Le principal distributeur de la presse chez les marchands de journaux va être à court de trésorerie dans deux semaines. Il paraît certes impossible pour l’Etat de le lâcher en cette période de crise, mais les éditeurs de presse actionnaires doivent d’abord s’entendre pour une restructuration.
Presstalis, le principal distributeur des journaux et magazines dans les quelque 22.000 points de vente de France (kiosques, marchands de journaux…), se retrouve à nouveau menacé de liquidation et ce au moment où la presse vit une de ses plus graves crises en raison du coronavirus.

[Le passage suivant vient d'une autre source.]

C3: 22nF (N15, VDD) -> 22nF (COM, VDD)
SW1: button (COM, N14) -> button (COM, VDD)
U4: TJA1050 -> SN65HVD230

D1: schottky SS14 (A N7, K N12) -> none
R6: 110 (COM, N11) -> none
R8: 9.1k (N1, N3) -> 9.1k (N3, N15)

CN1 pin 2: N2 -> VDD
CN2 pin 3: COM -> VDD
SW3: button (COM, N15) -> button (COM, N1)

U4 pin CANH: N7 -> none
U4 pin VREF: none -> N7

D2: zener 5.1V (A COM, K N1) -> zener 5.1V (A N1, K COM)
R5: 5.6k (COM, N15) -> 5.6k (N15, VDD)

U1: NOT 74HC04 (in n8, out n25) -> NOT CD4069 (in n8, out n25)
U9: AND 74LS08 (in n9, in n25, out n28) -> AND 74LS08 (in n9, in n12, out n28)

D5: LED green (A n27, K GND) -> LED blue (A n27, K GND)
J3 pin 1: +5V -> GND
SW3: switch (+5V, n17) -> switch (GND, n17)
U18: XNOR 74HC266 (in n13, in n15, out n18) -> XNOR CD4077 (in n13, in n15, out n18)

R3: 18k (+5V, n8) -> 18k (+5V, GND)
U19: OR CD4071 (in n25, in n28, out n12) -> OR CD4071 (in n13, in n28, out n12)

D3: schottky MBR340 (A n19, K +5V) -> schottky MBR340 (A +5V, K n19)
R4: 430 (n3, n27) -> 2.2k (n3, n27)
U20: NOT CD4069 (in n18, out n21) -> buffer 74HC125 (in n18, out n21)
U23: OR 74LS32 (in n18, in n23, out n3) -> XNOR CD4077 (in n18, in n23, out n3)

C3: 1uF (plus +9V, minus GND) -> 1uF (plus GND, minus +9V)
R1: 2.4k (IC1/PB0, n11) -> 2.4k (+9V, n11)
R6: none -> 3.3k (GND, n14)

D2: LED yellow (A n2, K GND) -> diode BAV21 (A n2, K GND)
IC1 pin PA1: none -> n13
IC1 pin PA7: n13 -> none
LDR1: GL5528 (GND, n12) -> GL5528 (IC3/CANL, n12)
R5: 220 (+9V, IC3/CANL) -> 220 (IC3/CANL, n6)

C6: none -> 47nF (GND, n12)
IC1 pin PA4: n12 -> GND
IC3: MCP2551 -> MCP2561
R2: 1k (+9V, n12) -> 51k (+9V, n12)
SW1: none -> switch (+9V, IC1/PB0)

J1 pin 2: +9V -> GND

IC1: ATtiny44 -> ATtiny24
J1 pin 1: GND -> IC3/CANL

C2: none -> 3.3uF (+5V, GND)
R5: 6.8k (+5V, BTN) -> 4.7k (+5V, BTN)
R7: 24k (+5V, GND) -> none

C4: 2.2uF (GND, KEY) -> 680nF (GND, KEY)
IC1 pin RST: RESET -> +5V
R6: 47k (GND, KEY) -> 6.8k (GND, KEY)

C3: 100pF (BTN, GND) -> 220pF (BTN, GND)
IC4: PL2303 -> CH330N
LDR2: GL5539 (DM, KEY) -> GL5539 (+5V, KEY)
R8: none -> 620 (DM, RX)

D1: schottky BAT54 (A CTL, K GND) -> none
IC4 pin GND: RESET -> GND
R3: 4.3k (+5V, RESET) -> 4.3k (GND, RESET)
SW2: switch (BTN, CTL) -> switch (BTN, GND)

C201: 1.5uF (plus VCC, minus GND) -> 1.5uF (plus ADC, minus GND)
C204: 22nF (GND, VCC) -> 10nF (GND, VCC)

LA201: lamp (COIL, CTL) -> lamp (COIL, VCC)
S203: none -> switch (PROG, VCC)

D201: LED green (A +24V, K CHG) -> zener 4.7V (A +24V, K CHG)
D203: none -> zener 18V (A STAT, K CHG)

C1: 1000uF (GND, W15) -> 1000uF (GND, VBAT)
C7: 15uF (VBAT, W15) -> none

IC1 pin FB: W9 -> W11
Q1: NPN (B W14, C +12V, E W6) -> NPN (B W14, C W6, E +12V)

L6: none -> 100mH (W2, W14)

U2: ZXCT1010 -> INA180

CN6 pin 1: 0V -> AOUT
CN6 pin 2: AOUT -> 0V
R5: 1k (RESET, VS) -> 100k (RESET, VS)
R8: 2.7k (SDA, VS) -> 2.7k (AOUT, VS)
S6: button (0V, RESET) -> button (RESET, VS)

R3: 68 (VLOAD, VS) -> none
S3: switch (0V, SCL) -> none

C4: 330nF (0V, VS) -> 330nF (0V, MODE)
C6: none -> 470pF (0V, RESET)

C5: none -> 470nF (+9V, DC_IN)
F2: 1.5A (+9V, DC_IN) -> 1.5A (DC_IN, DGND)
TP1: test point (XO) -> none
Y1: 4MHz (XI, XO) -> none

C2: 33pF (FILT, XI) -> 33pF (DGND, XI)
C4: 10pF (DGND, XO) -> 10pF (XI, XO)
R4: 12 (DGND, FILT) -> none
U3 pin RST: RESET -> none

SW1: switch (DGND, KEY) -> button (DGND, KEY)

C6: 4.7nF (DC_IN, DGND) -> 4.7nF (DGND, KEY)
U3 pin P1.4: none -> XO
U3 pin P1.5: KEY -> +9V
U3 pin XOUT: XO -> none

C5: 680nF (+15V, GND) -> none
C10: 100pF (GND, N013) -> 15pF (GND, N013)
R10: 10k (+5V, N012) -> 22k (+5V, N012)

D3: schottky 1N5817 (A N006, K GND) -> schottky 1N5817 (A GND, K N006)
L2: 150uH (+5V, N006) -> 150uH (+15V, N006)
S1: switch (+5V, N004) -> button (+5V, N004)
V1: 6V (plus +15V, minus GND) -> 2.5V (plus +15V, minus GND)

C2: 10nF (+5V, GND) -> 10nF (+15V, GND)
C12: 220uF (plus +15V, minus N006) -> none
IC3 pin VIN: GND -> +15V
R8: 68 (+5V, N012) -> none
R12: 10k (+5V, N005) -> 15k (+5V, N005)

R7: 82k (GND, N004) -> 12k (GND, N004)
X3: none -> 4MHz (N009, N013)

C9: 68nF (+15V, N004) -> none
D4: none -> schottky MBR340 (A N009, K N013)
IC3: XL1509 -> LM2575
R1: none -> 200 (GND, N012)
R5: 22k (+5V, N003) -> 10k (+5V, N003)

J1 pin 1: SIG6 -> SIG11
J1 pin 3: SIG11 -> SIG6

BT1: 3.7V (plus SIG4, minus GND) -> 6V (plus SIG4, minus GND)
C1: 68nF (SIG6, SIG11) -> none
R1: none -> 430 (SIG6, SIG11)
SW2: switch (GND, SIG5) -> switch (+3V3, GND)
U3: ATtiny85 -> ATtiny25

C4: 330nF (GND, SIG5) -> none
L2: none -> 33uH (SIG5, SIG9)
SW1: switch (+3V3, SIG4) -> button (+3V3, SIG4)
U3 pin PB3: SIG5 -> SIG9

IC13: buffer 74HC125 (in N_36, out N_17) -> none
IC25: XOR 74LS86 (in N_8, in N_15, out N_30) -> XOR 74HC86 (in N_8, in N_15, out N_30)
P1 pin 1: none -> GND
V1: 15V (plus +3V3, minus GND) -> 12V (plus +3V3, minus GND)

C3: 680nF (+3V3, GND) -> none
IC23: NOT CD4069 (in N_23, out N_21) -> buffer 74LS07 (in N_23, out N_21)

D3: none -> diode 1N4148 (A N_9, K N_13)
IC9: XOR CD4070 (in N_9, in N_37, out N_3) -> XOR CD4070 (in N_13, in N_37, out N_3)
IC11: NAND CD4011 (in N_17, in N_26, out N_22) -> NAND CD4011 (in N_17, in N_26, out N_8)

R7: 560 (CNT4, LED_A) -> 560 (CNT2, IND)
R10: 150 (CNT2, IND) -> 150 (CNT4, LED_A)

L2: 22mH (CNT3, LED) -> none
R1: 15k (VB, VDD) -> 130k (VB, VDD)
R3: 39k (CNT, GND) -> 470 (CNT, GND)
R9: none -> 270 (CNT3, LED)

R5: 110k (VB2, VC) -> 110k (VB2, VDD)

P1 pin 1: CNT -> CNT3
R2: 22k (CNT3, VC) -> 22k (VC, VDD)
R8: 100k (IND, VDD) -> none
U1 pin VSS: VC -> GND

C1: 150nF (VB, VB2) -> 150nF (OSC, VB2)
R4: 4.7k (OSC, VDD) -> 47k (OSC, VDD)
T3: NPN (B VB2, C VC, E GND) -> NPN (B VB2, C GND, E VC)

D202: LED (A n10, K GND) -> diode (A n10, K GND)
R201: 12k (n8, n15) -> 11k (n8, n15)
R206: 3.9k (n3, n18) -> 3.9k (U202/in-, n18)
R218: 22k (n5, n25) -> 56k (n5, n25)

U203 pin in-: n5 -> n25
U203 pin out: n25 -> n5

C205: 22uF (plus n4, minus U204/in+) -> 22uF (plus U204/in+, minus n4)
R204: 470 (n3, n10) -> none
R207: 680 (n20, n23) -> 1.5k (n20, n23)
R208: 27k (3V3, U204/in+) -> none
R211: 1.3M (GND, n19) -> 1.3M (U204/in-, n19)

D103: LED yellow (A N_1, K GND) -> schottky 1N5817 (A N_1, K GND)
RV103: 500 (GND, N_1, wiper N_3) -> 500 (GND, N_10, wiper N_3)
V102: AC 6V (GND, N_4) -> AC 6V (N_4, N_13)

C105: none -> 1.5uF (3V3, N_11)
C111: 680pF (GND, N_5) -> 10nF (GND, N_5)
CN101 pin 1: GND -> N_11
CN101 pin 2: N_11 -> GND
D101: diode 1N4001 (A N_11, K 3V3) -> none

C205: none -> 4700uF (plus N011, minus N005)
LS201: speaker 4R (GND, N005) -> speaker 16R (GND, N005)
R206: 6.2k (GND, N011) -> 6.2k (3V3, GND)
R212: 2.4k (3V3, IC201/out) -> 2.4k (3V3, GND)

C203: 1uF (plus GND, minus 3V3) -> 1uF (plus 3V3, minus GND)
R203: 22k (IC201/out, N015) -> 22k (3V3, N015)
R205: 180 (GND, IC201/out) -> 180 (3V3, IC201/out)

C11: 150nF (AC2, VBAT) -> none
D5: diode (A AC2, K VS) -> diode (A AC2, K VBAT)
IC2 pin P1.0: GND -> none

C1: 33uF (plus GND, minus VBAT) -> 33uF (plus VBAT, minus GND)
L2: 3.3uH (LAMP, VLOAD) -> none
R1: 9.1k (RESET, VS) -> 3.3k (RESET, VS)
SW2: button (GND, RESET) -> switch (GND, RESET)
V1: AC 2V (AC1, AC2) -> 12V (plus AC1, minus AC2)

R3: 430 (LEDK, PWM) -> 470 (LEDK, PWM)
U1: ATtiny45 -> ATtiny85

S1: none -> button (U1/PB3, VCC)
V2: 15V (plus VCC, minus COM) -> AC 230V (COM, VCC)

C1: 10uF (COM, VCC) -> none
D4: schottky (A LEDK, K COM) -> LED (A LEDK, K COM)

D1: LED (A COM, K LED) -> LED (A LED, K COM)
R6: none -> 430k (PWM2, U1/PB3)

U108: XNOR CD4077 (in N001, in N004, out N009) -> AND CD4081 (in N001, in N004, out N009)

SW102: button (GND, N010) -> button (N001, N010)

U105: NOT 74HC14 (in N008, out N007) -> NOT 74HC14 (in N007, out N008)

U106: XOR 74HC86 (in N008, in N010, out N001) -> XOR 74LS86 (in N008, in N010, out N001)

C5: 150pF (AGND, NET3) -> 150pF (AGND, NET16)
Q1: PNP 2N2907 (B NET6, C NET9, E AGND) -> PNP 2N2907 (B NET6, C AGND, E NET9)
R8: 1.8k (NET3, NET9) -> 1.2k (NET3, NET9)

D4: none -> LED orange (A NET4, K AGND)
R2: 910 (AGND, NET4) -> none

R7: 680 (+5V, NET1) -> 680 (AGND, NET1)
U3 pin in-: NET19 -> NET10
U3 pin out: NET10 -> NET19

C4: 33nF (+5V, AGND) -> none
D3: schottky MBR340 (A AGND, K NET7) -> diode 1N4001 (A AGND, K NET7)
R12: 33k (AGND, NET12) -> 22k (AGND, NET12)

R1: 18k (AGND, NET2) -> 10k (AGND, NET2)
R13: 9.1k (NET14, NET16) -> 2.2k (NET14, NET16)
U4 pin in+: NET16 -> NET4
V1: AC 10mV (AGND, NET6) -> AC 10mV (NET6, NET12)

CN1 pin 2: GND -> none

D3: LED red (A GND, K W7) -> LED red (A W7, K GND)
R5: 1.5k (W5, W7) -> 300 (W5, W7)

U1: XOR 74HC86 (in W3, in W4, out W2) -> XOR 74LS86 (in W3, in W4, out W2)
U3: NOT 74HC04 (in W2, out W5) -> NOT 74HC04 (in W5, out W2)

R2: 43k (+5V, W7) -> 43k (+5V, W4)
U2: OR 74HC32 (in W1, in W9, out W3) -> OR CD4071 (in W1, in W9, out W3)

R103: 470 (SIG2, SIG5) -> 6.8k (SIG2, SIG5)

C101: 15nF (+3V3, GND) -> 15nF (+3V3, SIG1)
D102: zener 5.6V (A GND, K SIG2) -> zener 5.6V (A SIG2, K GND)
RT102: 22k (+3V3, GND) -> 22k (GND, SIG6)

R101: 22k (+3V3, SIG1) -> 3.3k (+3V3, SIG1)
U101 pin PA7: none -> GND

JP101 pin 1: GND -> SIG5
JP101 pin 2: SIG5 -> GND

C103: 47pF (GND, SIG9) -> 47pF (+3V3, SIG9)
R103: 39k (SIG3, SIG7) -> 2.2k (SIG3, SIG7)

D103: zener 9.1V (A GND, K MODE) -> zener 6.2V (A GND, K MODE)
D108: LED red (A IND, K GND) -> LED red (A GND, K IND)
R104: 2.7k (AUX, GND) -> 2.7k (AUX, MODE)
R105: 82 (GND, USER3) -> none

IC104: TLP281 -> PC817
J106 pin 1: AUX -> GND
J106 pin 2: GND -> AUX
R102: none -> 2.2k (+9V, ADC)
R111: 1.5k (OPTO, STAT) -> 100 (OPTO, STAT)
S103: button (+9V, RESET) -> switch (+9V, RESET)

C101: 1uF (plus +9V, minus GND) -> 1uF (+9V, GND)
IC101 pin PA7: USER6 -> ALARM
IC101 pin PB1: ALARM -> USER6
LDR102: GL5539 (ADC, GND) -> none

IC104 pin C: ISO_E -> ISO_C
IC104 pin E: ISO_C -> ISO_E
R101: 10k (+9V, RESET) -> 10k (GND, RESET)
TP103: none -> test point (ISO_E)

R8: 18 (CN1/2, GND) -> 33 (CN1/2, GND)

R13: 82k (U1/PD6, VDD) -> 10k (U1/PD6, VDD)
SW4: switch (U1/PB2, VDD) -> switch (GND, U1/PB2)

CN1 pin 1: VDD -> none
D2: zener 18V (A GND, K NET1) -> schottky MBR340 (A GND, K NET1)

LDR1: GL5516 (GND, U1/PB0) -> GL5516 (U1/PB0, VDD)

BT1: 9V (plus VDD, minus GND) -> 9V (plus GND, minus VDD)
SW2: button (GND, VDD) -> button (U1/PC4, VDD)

S’il n’est pas question de lâcher cette société car cela priverait des Français très en demande d’informations en ce moment, l’Etat, qui a déjà versé plusieurs centaines de millions sous forme de soutiens divers, n’acceptera d’apporter son appui indispensable à une restructuration que si les actionnaires parviennent à s’entendre. Ce qui n’est pas gagné : l’écart entre les demandes des deux actionnaires principaux, la coopérative des magazines (73 % des parts) et celle des quotidiens (27 %), étant encore important.
Un dépôt de bilan devait intervenir le 26 mars, la société ayant accumulé les pertes chroniques à la baisse de la diffusion de la presse. Cédric Dugardin, le président de Presstalis , a décidé de le reporter, car « une procédure aurait entraîné une liquidation de toute la filière au pire moment », dit-il. Mais le groupe n’a qu’une ou deux semaines de trésorerie. Si les discussions avancent bien, il peut obtenir une rallonge de l’Etat et tenir quatre semaines.
17 millions dus aux marchands de journaux
Le groupe doit dans l’immédiat 17 millions aux points de vente, qui l’an dernier avaient été payés mi-avril. Mais il a aussi accumulé des retards dans ses versements aux éditeurs et traîne une ardoise vis-à-vis d’eux de plus de 100 millions, soit un niveau anormalement élevé (sachant qu’une partie résulte de l’activité normale de la messagerie). La dette vis-à-vis de l’Etat dépasserait quant à elle les 100 millions (chiffres 2018).
Sous la houlette du Comité interministériel de restructuration industrielle et d’Hélène Bourbouloux, désignée auprès du tribunal de commerce depuis la conciliation entamée il y a plusieurs mois, l’idée est de résoudre le problème de trésorerie, mais aussi de trouver un plan crédible de poursuite de l’activité.
Des coupes dans les effectifs, qui pourraient toucher plus ou moins 500 personnes, sont à craindre. L’idée est de couper Presstalis en deux sociétés, une messagerie proprement dite (relations éditeurs, gestion de flux financiers, etc.) et un prestataire logistique basé à Bobigny (préparation des palettes et distribution). Enfin, il faut organiser la sortie de Presstalis de ce qu’on appelle le « niveau 2 de la distribution », c’est-à-dire des quelques dizaines de dépôts dans le pays qui acheminent les journaux. Ceux-ci doivent pouvoir être tous indépendants et mutualiser leur activité avec le transport d’autres biens que la presse.
Réforme de la loi Bichet
Difficile cependant pour les éditeurs d’aider Presstalis en pleine crise sanitaire. Sans compter le bras de fer entre les magazines et les quotidiens, les premiers estimant, et ce depuis longtemps, payer pour les seconds dans le système actuel.
Visiblement, certains éditeurs de magazines voudraient faire sécession et s’organiser entre entreprises de presse ayant des intérêts communs. Cependant, cela n’épargne pas de trouver une solution pour Presstalis – et, en outre, la réforme de 2019 de la loi Bichet ne permet pas encore de libéraliser le secteur de la distribution de presse aujourd’hui organisé autour de coopératives.